I’ve watched reality shows where grown people in their 40s and 50s still lament the absence of their missing parent, dig up all kinds of info online and literally track their mamas or daddies down. I, on the other hand, could go weeks, maybe even months, without the reality of my missing in action father interfering with my random thoughts. Even as a kid, I never felt like something was missing because I didn’t know him, except around Father’s Day when my class made a crafty gift for their respective dads out of, like, macaroni and a paper plate.

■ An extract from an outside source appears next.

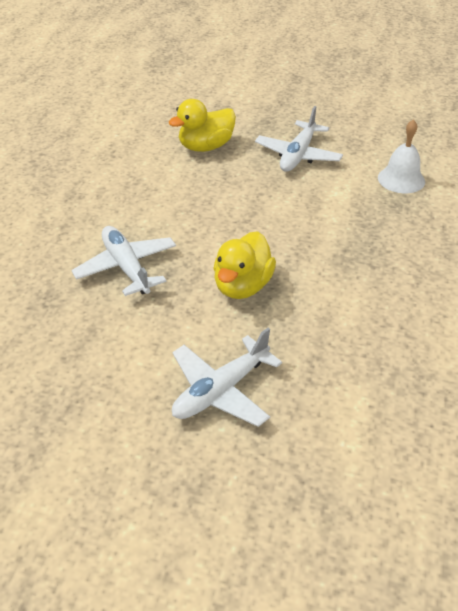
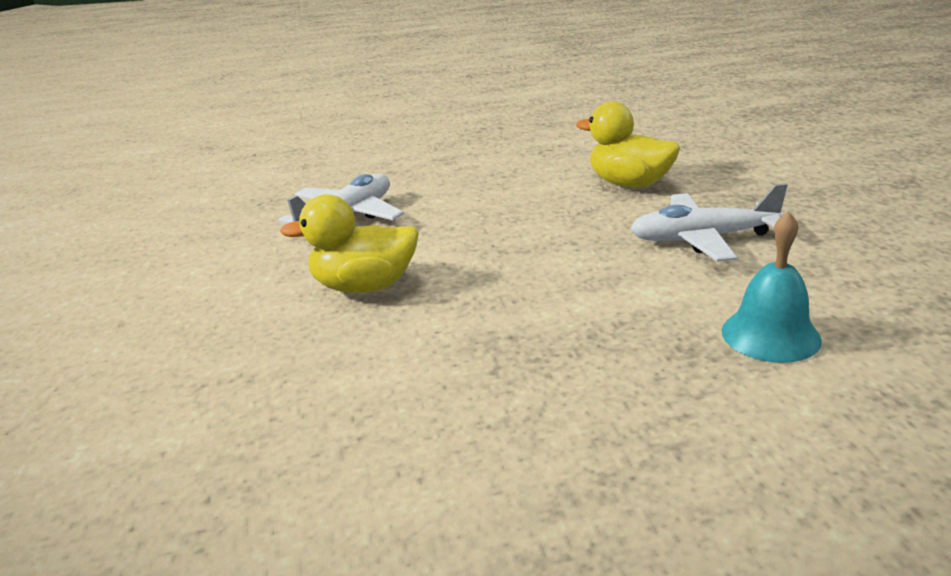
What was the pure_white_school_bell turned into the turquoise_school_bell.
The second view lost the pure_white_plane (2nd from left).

First of all, my generation kind of ushered in the epidemic of runaway fathers, so having a man in the house — especially in my neighborhood and especially as a young, Black child—was more of an anomaly than not having one. An on-site daddy who was an active member of the household was somewhat of a luxury, something to be appreciated like having central air conditioning or a dishwasher or cable TV, but nothing that moms and their kids couldn’t live without. Besides, I’ve had a good time creating pretend dads, like Healthcliff Huxtable, who even as a fictional character is surely more fulfilling than the real deal. I was the sixth Cosby kid, somewhere in between Vanessa and Rudy, and was even willing to put the kibosh on my crush on Theo to be part of the family. Since growing up, though, I’ve traded the Cosbys in for Frankie Beverly. The general rule is, when you don’t know your real father, you can pick silky soul singers to stand in his stead.
Besides that, the good Lord gifted me with an awesome father figure. My granddaddy, a man of honor, integrity and masculine head-of-the-household-ness, was the quintessential daddy dearest. He sat on a barstool at the end of the driveway and watched me teeter back and forth on my first two-wheeler. When I busted my lip wide open with my color guard flag, my grandfather escorted my blubbering behind into the bathroom to patch up the bloody boo-boo. And when I entered my dreaded tween years and my mother and I butted heads about going to school dances, my grandfather pulled her to the side and reasoned on my behalf. I don’t know what he said to her, but all I know is when they came back out, he gave me a wink and she grunted that I could go to my ol’ silly dance. With a man like that playing his part, I didn’t have a reason to miss the relationship I never had with my biological father.
In high school, through sheer happenstance, I met one of my dad’s other children, my sister Nichole, while we were rooming next door to one another in the Upward Bound pre-college program. I didn’t even know the child existed but meeting her opened the floodgate, and sisters started pouring in from far-flung corners of the country. I have sisters in Atlanta, sisters in Pennsylvania, sisters in Texas. Heck, you might be my sister, and not just in the we-all-sisters-‘cause-we’re-Black kind of way. (I had a brother too, but he unfortunately passed away before we had a chance to meet.) Some of them have a relationship with that unknown man known as my father and as a result, there’s opportunity for me to meet him if I ever wanted to. But like Avery had to find out in Off and Running, some mysteries are better left unsolved.